Summaries of the results are shown below. If you’re interested in the actual, raw data, they are provided in a table at the bottom of this page or, for the spreadsheet computer file (MS Excel), click here.

It is important to note that how the results appear depend partly on the scale that you use to look at them. All of these fins are good fins and they perform perhaps more similarly to each other than if a wider mix of good and poor ones were included. Thus, at the large scale ("zoomed out") they don’t look all that different from each other. But at a closer scale ("zoomed in"), the differences become more apparent. A statistical test of the results show significant differences (P < 0.01) among the fins. However, it mostly takes good measurements and a carefully designed test to give enough resolution to bring out the differences.
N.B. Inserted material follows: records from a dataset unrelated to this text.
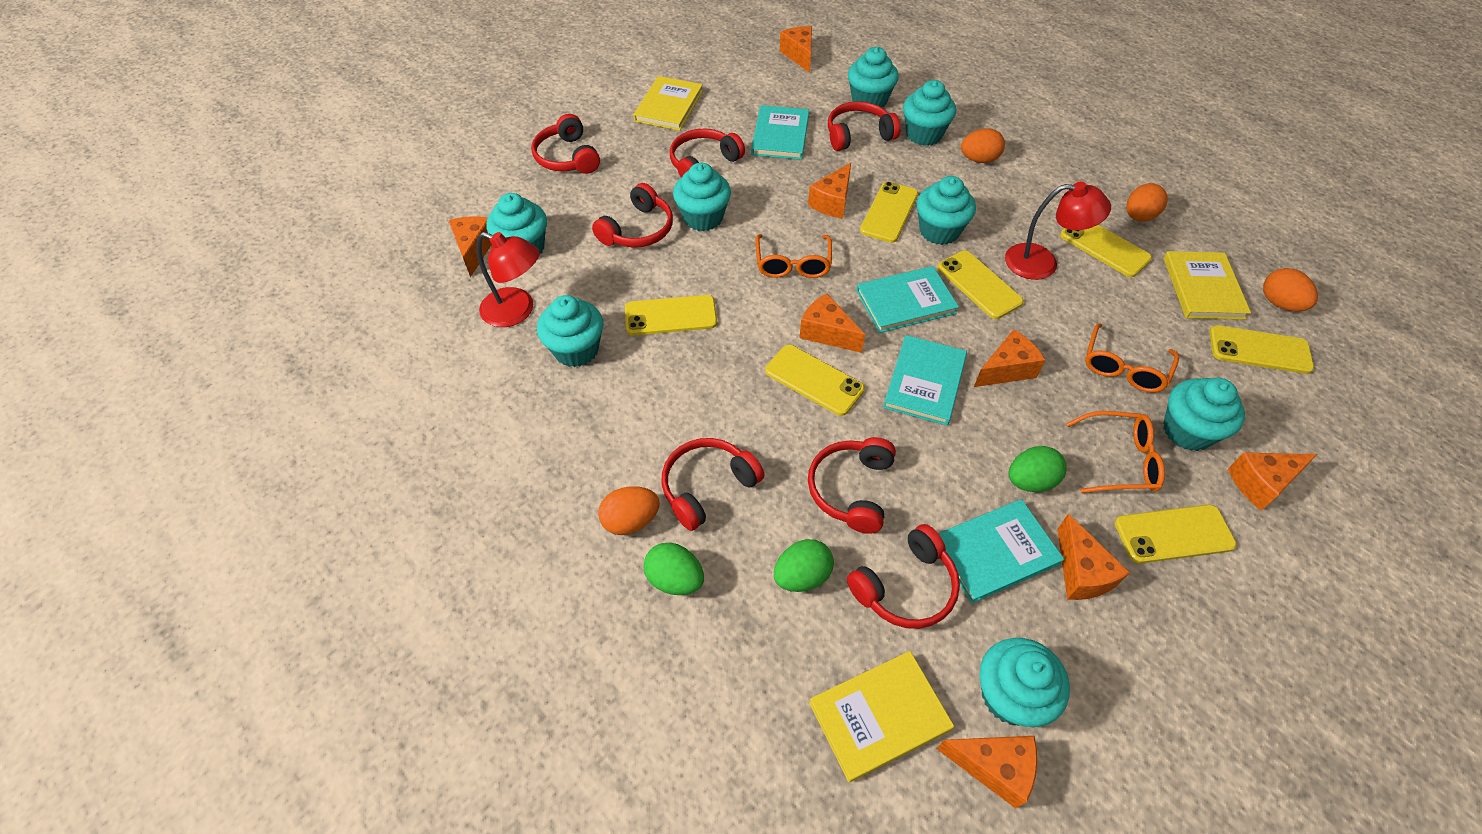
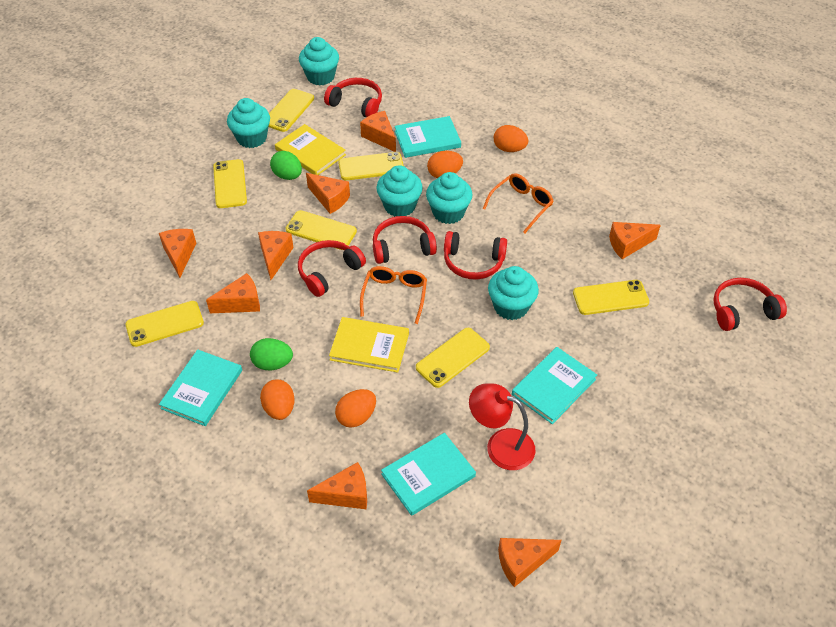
green egg: 3 -> 2
orange glasses: 3 -> 2
red headphones: 7 -> 5
red lamp: 2 -> 1
turquoise cupcake: 8 -> 5
yellow book: 3 -> 2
For all practical purposes, most divers would not be able to tell much difference between the fins in routine diving. (And that is also probably a contributing cause of some of the debate among divers as to which fin is "best." That is, it is difficult to distinguish among them on subjective grounds.)

Here is the summary, at both scales of presentation (scale, in miles per hour, on the left axis).
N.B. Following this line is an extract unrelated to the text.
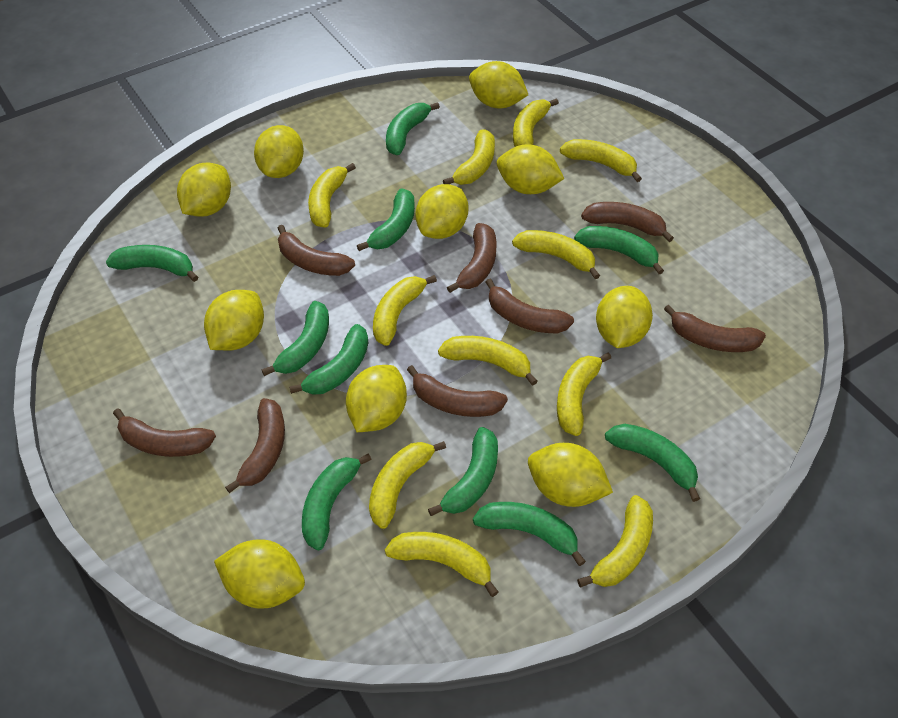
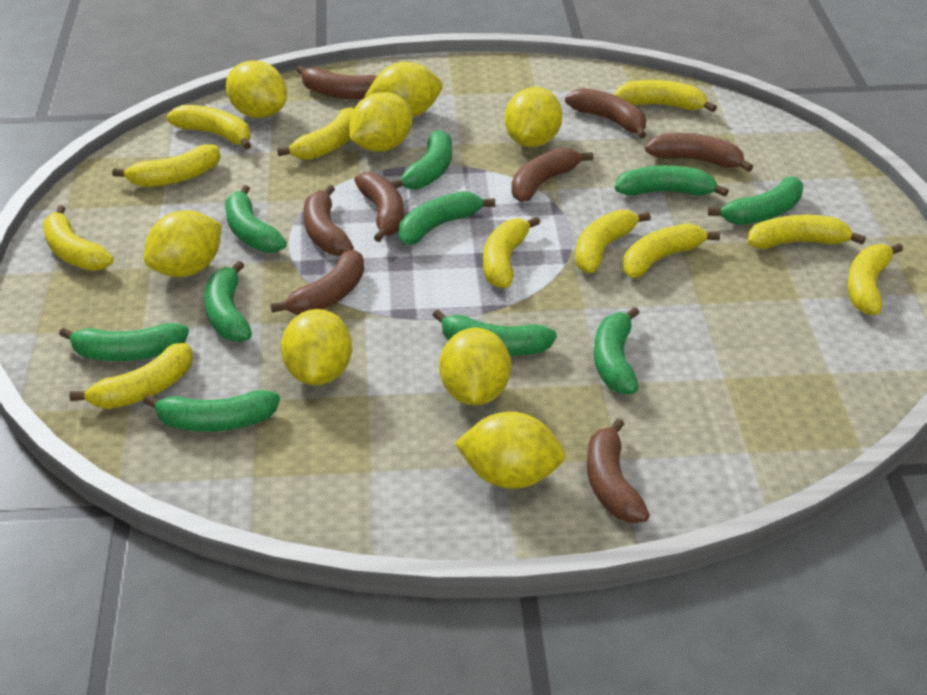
yellow lemon: 10 -> 8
Large scale ("zoomed out") view. (Speed in miles per hour.)

Close scale ("zoomed in") view. (Speed in miles per hour.)

As explained above, because of the randomized and balanced design, it is possible to consider some of the confounding factors. Some of them, such as time of day and lake were not randomized and balanced, but I looked at them anyway. Briefly, using familiar hypothesis testing via analysis of variance and/or regression analysis one factor at a time, most factors were not significant, including day (P = 0.12), lake (P = 0.99 ... the results from the two different lakes where testing occurred were nearly identical, practically zero difference), and time of day (P = 0.09). Interestingly for this set of fins, the category of fin (whether paddle, split, or other) was not significant (P = 0.28)!
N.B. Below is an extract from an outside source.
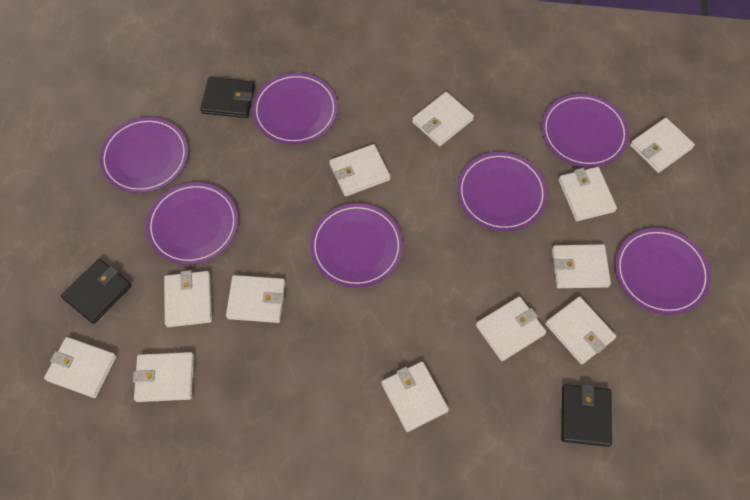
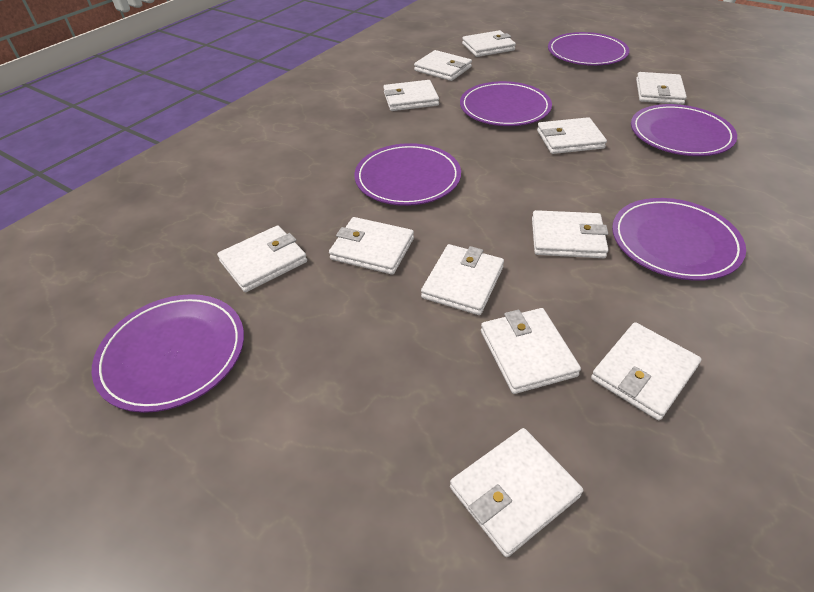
black wallet: 3 -> 0
purple plate: 7 -> 6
The difference among the particular fins was the most significant factor of all (P < 0.01). But there were also some other differences that cropped up. Considered singly, the tank (first vs second, P = 0.01), run per tank (1, 2, or 3, P = 0.04), and sequence (1 through 6, P = 0.01) were all significant, however, they are also highly correlated because they all pertain to the order of running the tests each day and, hence, are all just saying the same thing: subsequent trials get slower. In plain English, it demonstrates that the legs muscles get fatigued, which might be expected.

The different days, while not significant statistically, showed lots of variation in speeds from day to day. I think there are genuine differences and I could feel it when running the tests. Some days I felt in better condition, the water and weather were "right," and I was more into running tests, whereas other days simply weren’t as good (including toward the end, into September, and the water was getting colder). The time of day that I ran tests, while also not significant and having lots of variation, nonetheless showed a slight trend. I think I feel and do better earlier in the day and tend to slow down in general later in the day.

Examples of three of these factors are graphed below. (Sorry for the quality of the graph. The figures lost quality when I reduced them; but they aren’t worth taking the space to keep them larger. They should still be more or less legible.)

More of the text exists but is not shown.